Toledo City Council last night put off a vote on a proposed ordinance to require only union labor for private development at the riverfront Marina District on the city's east side - a constraint both Mayor Carty Finkbeiner and Developer Larry Dillin said would kill the project.
Councilman Frank Szollosi suggested council add a restrictive covenant to the deed of 58 acres being sold to Mr. Dillin requiring the use of only unionized labor at the residential and commercial development.
"The public has put quite a bit of tax dollars into this 58 acres and, though we are rolling it into private property, I think the same principles apply as for public construction," Mr. Szollosi said.
Mayor Finkbeiner called the idea inappropriate. "This legislation will kill the Marina District and will send the wrong message to other investors considering development projects in Toledo," the mayor wrote yesterday to all 12 councilmen.
Mr. Dillin echoed Mr. Finkbeiner's position. "We are strong supporters of organized labor and we have been in dialogue with the trades council and carpenters union on Marina District projects and other projects," he said.
"I just don't think people understand how difficult it is to put these projects together and we keep running up against these roadblocks."
The city and Mr. Dillin have been involved for years in talks to transform the heavily polluted former industrial site bounded by the Maumee River, Front and Main streets, and I-280 into a $320 million private development.
There also is a $20 million public investment in a riverfront park and roadways.
Also last night, council approved, by an 8-3 vote, a controversial ordinance that requires owners of vacant home buildings to register and pay a fee.
Councilmen George Sarantou, Tom Waniewski, and Mike Craig voted no. Councilman Betty Shultz was not present.
"I believe the city will have a list of vacant homes and that list will fall into the hands of criminals," Mr. Sarantou said after the meeting. "How will people who can't afford to pay property taxes pay these very high fines?"
The fee starts at $100 for residential buildings and increases the longer a property is vacant. It tops out at $3,000 for residential buildings vacant for at least six years and $60 additional for each apartment unit over the eighth one.
Mr. Waniewski said the ordinance creates an undue burden on property owners.
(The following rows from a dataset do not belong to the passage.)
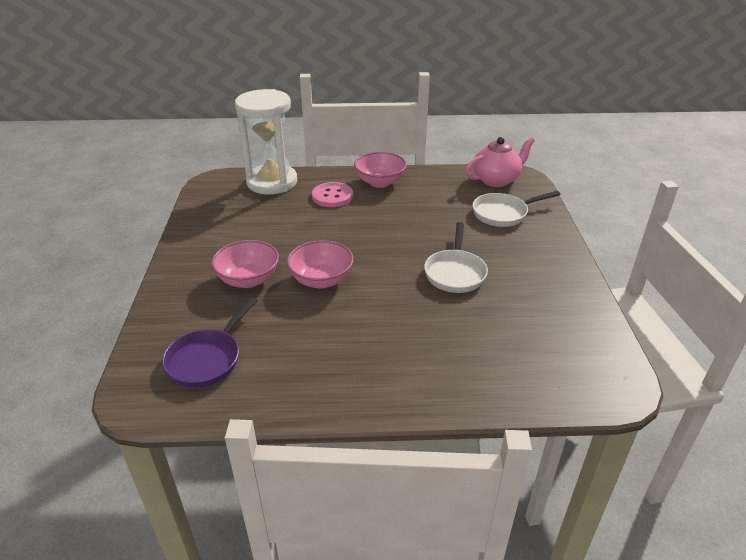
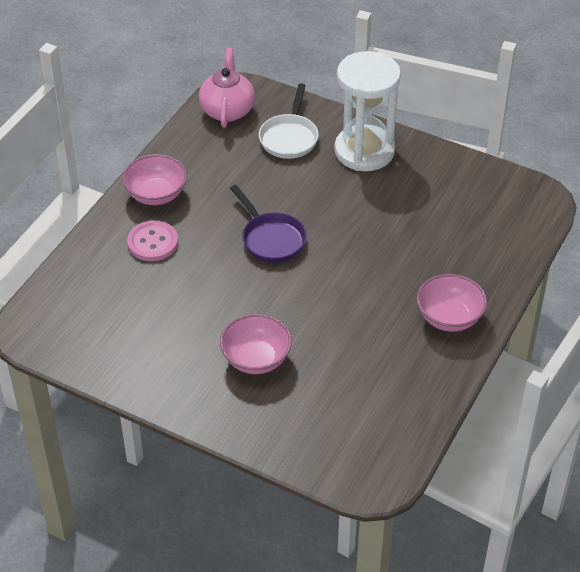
camera: 60 degrees left, 10 degrees up
(207, 359) = (354, 421): purple pan -> purple pan (271, 239)
(272, 182) = (77, 280): white hourglass -> white hourglass (364, 151)
(321, 280) = (296, 307): pink bowl -> pink bowl (449, 317)
(455, 273) = (353, 215): white pan -> none

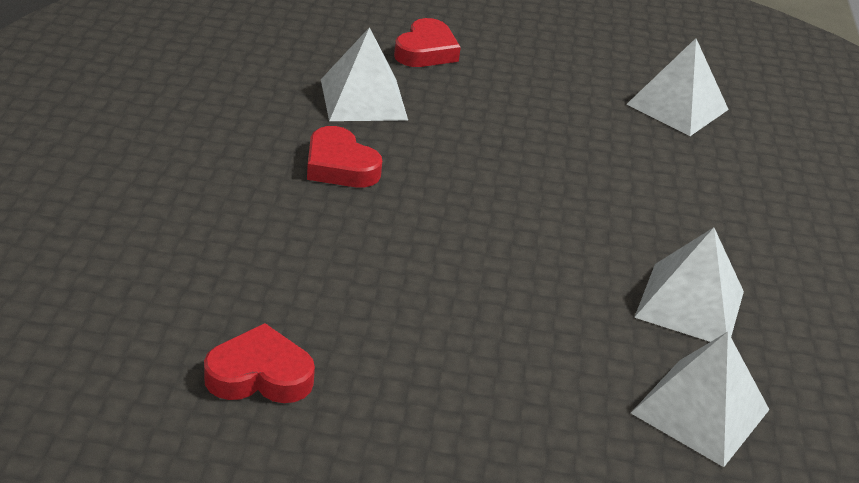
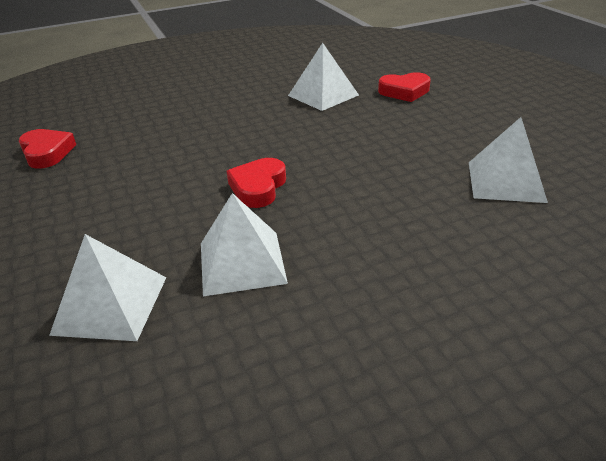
camera: 65 degrees right, 0 degrees up
(340, 166) = (249, 111): red heart -> red heart (258, 187)

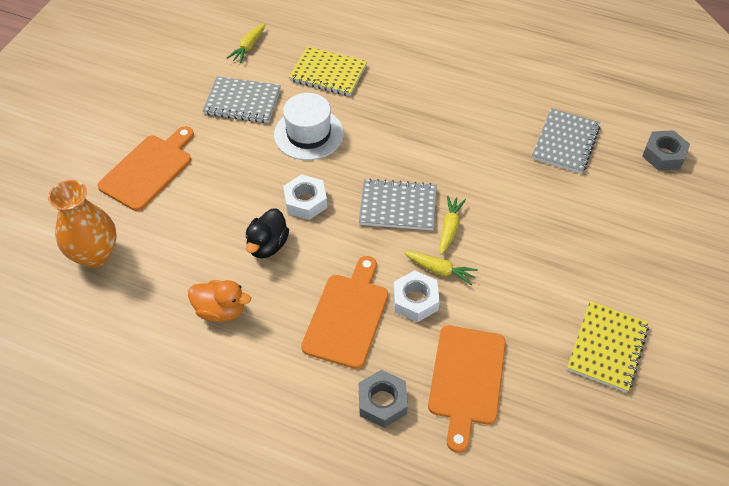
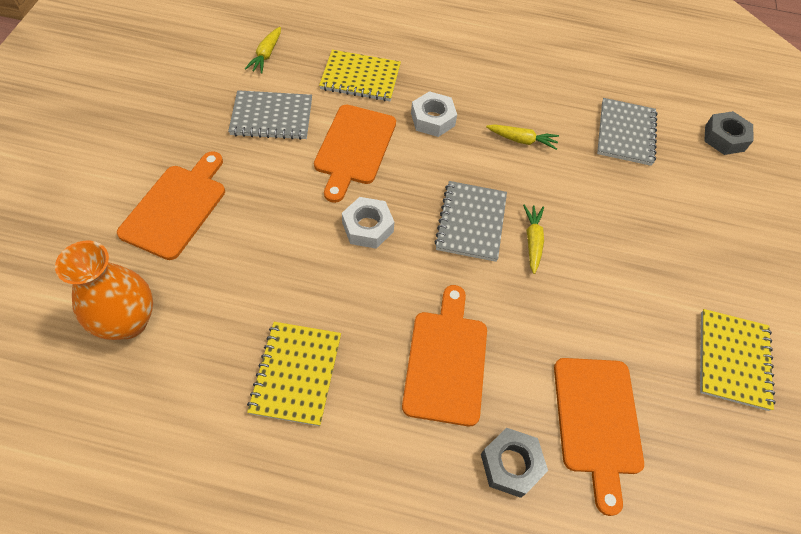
camera: 15 degrees left, 5 degrees up
(221, 310) = (296, 374): orange duck -> yellow notebook
(267, 245) = (335, 285): black duck -> none
(308, 134) = (354, 148): white hat -> orange cutting board
(398, 206) = (471, 222): grey notebook -> grey notebook turned 75 degrees counterclockwise
(415, 300) = (517, 331): white nut -> white nut (432, 119)
(440, 270) = (534, 292): yellow carrot -> yellow carrot (522, 140)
Tom Kroma, acting chief of staff for Mayor Finkbeiner, said he was pleased the law was approved.
"It is another tool in the toolbox for our neighborhoods department to help improve our neighborhoods," Mr. Kroma said.
Vacant homes often are the targets of thieves who strip valuable aluminum and other metals from the structures.
Council last night approved an ordinance giving the city authority to seize vehicles used to transport stolen scrap metal.
In other business, council failed to comply with a May 30 order from Toledo Municipal Court judges to fund drug testing of criminal offenders.
Mr. Sarantou, Mr. Waniewski, Councilmen Mark Sobczak, Lindsay Webb, and D. Michael Collins voted against suspending council rules to waive first and second readings of a proposal to restore $45,000 for drug testing.
Council can vote on the proposal in two weeks.
Councilman Joe McNamara had suggested diverting revenue generated from Toledo's refuse fee, which in May was about $70,000 more than the city budgeted.
Mr. Collins said he supported funding the testing, but wanted to have more discussion during a committee hearing this week.
•Voted down spending nearly $53,000 for expert testimony in its lawsuit against a Kansas City engineering firm for problems with the Martin Luther King, Jr., Bridge renovation.
Ms. Webb and Mr. Collins questioned why the Finkbeiner administration wanted to take money from the city's street-repair fund rather than a risk-management fund.
•Agreed to pay $560,981 for Toledo's share of the cost for a Monclova Township roadway built by the Lucas County engineer. Mr. McNamara cast the lone no vote.
Technology Drive connects Jerome and Maumee-Western roads across 118 acres that is in the township but owned by the city.
•Authorized AdBinz, a Toledo startup company, to place waste receptacles with advertising on them at TARTA bus stops for six months. There is no cost to the city and the targeted bus stops are without trash cans.